What exercise should I do?
A combination of weight bearing exercises, muscle strengthening and balance exercises are needed.
Weight bearing exercises:
- In weight bearing exercise, muscles and bones of the legs and trunk work against gravity while supporting your body weight. Examples of low impact weight bearing exercises that can be done by people with existing low bone mineral density include walking, dancing, low-impact step aerobics, & stair climbing. If you do not have osteoporosis. High-impact exercises include activities such as jumping, running or jogging. The latter should only be done by people who do not have osteoporosis and a high risk of fractures.
Individuals who are in good general health and are trying to reduce their risk of osteoporosis will be able to do much more vigorous and frequent exercise than those who have a greater risk of fracture.
Strength training: Strength training refers to exercise where free weights (dumbbells), weight machines or exercise bands (also known as therabands like their trade name) are used to make the bones and muscles work by lifting, pushing or pulling a load. Strength training is useful to improve muscle mass, and protect the bone.
Balance exercises can include anything depending on your age and general condition. Tai chi is an excellent exercise for people with existing osteoporosis. Balance exercises can be done in various ways, using equipment or free standing. It is best to consult a physiotherapist for an individualised program.
What about Swimming and water aerobics?
Swimming is an excellent exercise to improve all over body strength and endurance, but it does not have the impact your bones need to slow mineral loss since you are weightless in water. These activities can be useful in cases of extreme osteoporosis, and during rehabilitation following a fracture.
The effect of exercise at different stages of one’s life.
After puberty, bone mineral density (BMD) is not easily augmented.

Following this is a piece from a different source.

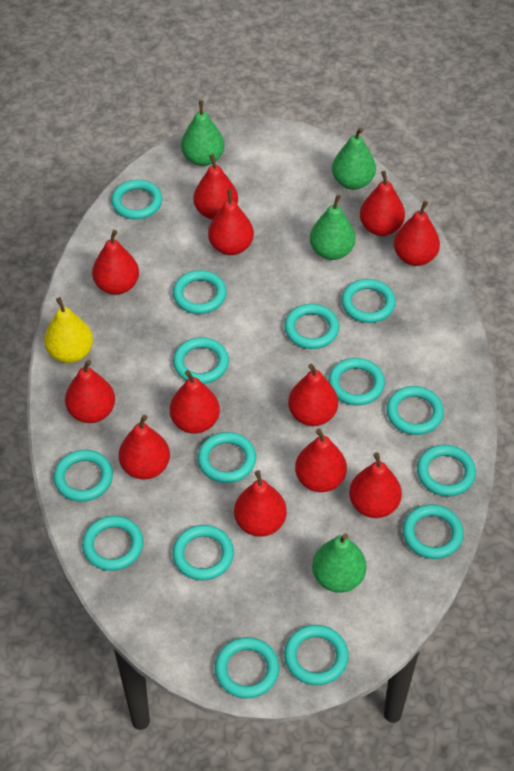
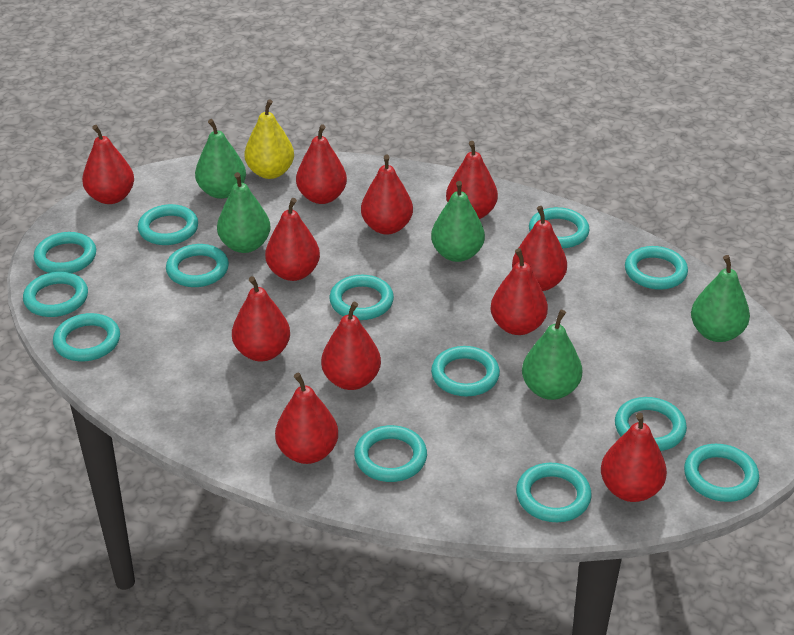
green pear: 4 -> 5
red pear: 12 -> 11
turquoise ring: 15 -> 13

The main role of exercise in young adults and pre-menopausal women, therefore, is to maintain BMD rather than to increase it. Nevertheless, high-intensity exercise can lead to modest bone accrual in targeted areas. Even small increases in bone mineral may significantly reduce the risk of fracture in later life. Use a combination of warm up, high impact aerobics, strengthening, and stretching and cool down.
Besides maintaining bone strength, the main goal of exercise therapy in postmenopausal women is to increase muscle mass in order to improve parameters of muscle function such as balance and strength, which are both important risk factors for falls and – independent of bone density – risk factors for bone fractures.
According to Margaret Martin, of Melio guide, new research shows that the frequency of exercise can affect whether stem cells located in your bone marrow become bone or fat cells. If you exercise frequently, the quality, density and strength of your bone will be affected. Aim for short frequent sessions rather than 1 long session. So it is preferable to split your long session into 2 shorter sessions. For example, you could do weight bearing exercise in the morning, and strengthening and balance in the afternoon. Aim to exercise most days of the week.
What to avoid if you already have osteoporosis.
- Exercises that increase the risk of falling- no skiing or rollerblading please.
- Avoid high impact exercises as these can lead to fractures in weakened bones.
- Avoid jerky, rapid movements.
- Bending and twisting. Exercises in which you bend forward and twist your waist, such as touching your toes or doing situps, can increase your risk of compression fractures in your spine. Other activities that may require you to bend or twist forcefully at the waist are golf, tennis, bowling and some yoga poses.
Regular exercise should be a part of every osteoporosis program. Consult a physiotherapist for a tailored program and for advice. Always start slowly, and at a low intensity.
Always consult with your doctor, physiotherapist or health care professional before you decide on an exercise program if you suffer from cardiovascular or pulmonary disease, arthritis, or neurological problems.